Saturday, May 26, 2012

Untuk Bersamamu Seperti Ini Saja akan Menjadi Hal yang Sangat Sulit Nanti


Malam itu, kita tertawa. Ya kita tertawa lepas, saling melempar guyonan yang membuatku semakin tak ingin mengakhiri kebersamaan kita. Aku menyanyikan lagu kesukaanku dan kamu mendengarkan, aku bercerita panjang lebar dan kamu pun mendengarkan, entah kamu bosan atau tidak mendengar ocehanku. Sesekali kamu membuatku cemberut, lalu kamu akan tertawa lepas saat melihat wajahku manyun. Aku kembali bercerita sambil menyandarkan kepalaku di lenganmu, dan kamu mendengarkan (lagi). ‘nyaman sekali bersandar di lenganmu, jangan bosan mendengarkan celotehku yaa ….’

Kamu, pintar sekali memilih tempat untuk berbincang malam itu. Aku suka sekali tempat itu, aku suka karena dari tempat itu aku dan kamu bisa melihat jutaan kerlip lampu yang indah, aku juga bisa melihat kerlipan lampu pesawat yang melintas, bahkan jika malam itu sedang hujan meteor pun aku yakin kita bisa melihatnya dengan jelas. ‘Bagus ya lampu-lampu itu’ kataku sambil mengarahkan telunjukku pada lampu-lampu itu ‘ apanya yang bagus?’ katamu. Entahlah mungkin kebetulan saja kamu memilih tempat itu, hingga bisa sesuai dengan apa yang aku suka. Tapi yang jelas membuatku bahagia malam itu adalah bukan seberapa indahnya tempat itu atau seberapa banyak kerlip lampu yang bisa kita saksikan, namun disisimu, ya berada disisimu itu sungguh membuatku bahagia.
Begitu banyak hal yang kita bagi malam itu. Salah satunya tentang ramalan jodohku waktu SMA, sungguh konyol sekali, menurut ramalan (yang tentu saja aku tak mempercayainya waktu itu) inisial jodohku sama dengan inisial namamu. ‘jangan geer kamu’ katamu, haha aku hanya bisa tertawa saat itu ‘hey tentu saja aku berharap itu adalah kamu’.
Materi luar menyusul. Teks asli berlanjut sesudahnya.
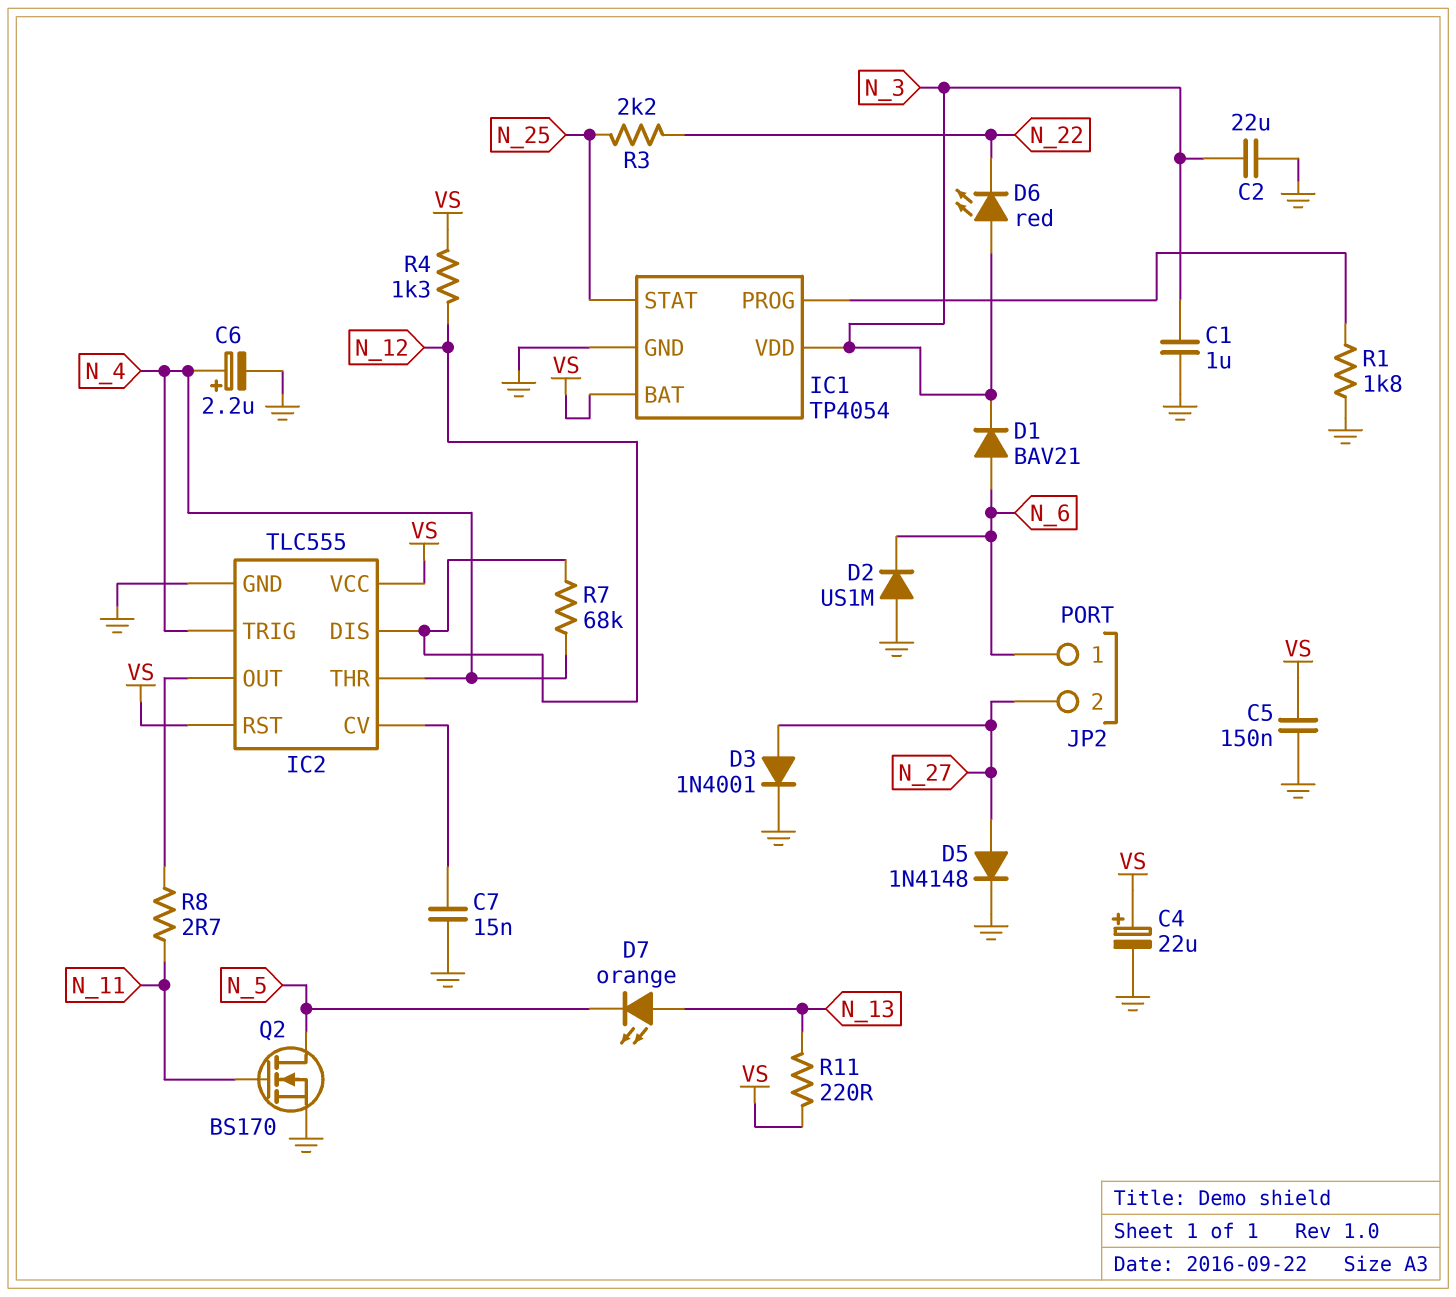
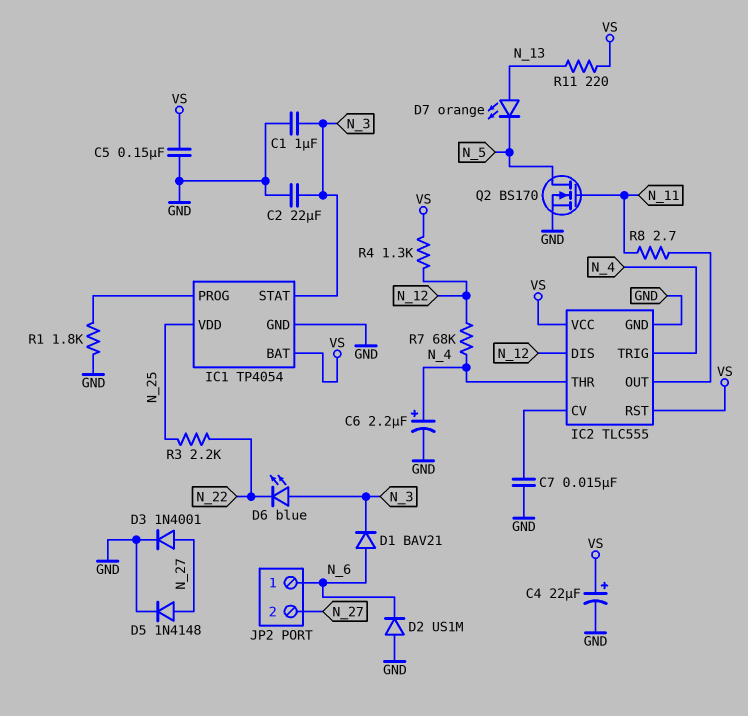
D6: LED red (A N_3, K N_22) -> LED blue (A N_3, K N_22)
IC1 pin STAT: N_25 -> N_3
IC1 pin VDD: N_3 -> N_25

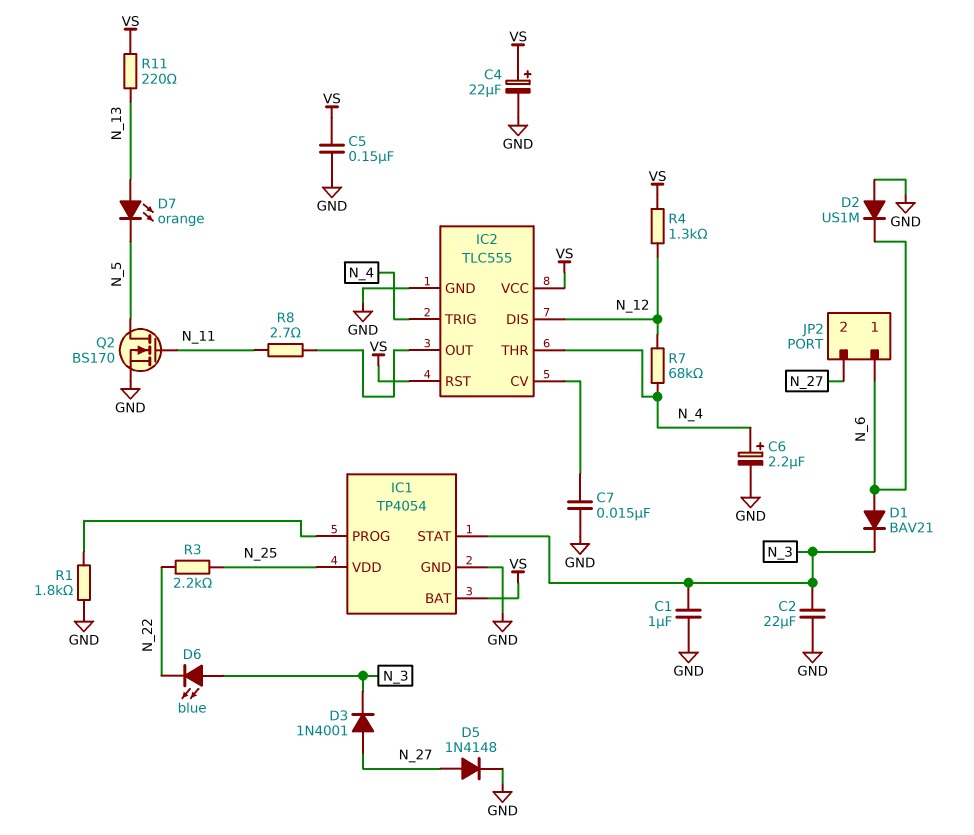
D3: diode 1N4001 (A N_27, K GND) -> diode 1N4001 (A N_27, K N_3)

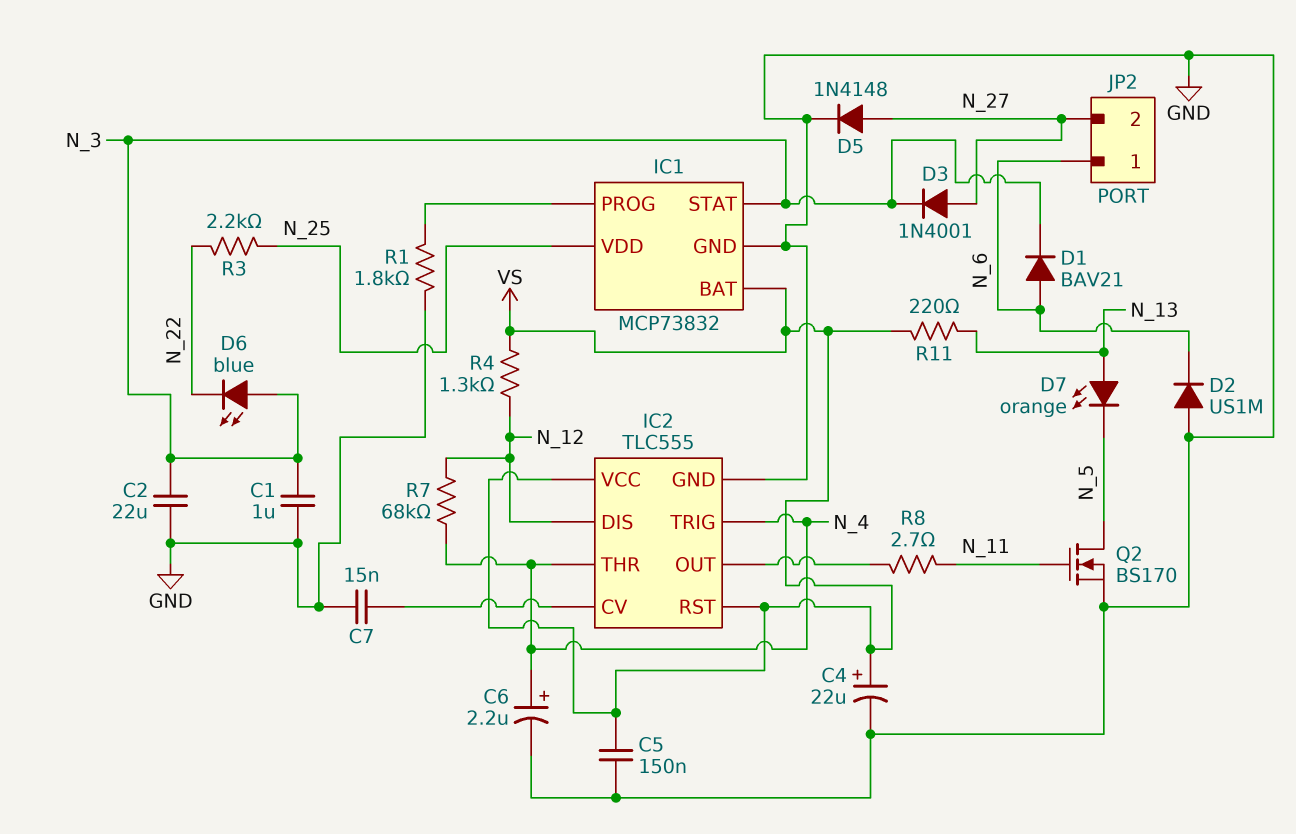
IC1: TP4054 -> MCP73832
Sudah lewat jam 9 malam, aku merengek mengajakmu pulang, tapi kamu tak mengabulkan.

Lagi, aku bercerita kali ini tentang tingkah salah seorang temanku yang sungguh menjengkelkan, kali ini kamu tak menanggapi kamu hanya menguap,entahlah mungkin membosankan. Berikutnya aku berceloteh tentang bagaimana jika nama spesies mangrove dalam penelitianmu, Avicennia marina aku gunakan untuk nama anakku kelak, engkau hanya tersenyum. ‘Kamu tau? Aku berharap kamu lah yang akan menjadi ayah dari anak itu’

Entah, sudah berapa kali aku merengek mengajak pulang, dan kamu tak mengabulkannya (lagi).

Kamu bilang, biasanya dua orang yang berjodoh, ukuran kelingking sang laki-laki sama dengan ukuran jari manis perempuannya, dan teori inilah yang sering digunakan untuk mengukur cincin pernikahan. Aku reflek mengulurkan jari manisku. ‘ Apa?’ katamu, kutarik kembali jari manisku sambil memasang muka manyun, kamu tertawa lepas, lalu mengulurkan kelingkingmu tapi aku menyembunyikan jari manisku dibelakang punggungku. ‘tau tidak? Aku takut jika jari manisku tak sama dengan kelingkingmu, dan kalaupun ukuran jari manisku sama dengan kelingkingmu aku takut aku akan semakin beharap lebih padamu’

Ketika mulai membicarakan tentang kelulusanmu, kamu lebih banyak diam dan tak menanggapi dengan ekspresi apapun. Entahlah, diammu itu pertanda apa, tapi sepertinya bukan karena kita tak akan bertemu lagi. ‘Nanti kalau kamu lulus ga akan ada lagi yang nyubitin kamu,yang ribut, yang manyun dan yang menyebalkan sepertiku’,kamu diam tak menanggapi akupun ikut diam. Kamu merebut netbookku lalu tertawa melihat hasil kerjaku, lagi-lagi aku manyun dan tawamu semakin lepas. Kamu mengusap-usap kepalaku hingga jilbabku berantakan, lalu beranjak menuju motormu, ‘ayuk pulang’. Aku berharap bisa terus melihat tawa lepasmu itu, ya terus dan selalu dalam setiap hari yang aku lalui. Tapi aku tersadar untuk bersamamu seperti ini saja akan menjadi hal yang sangat sulit nanti setelah kelulusanmu.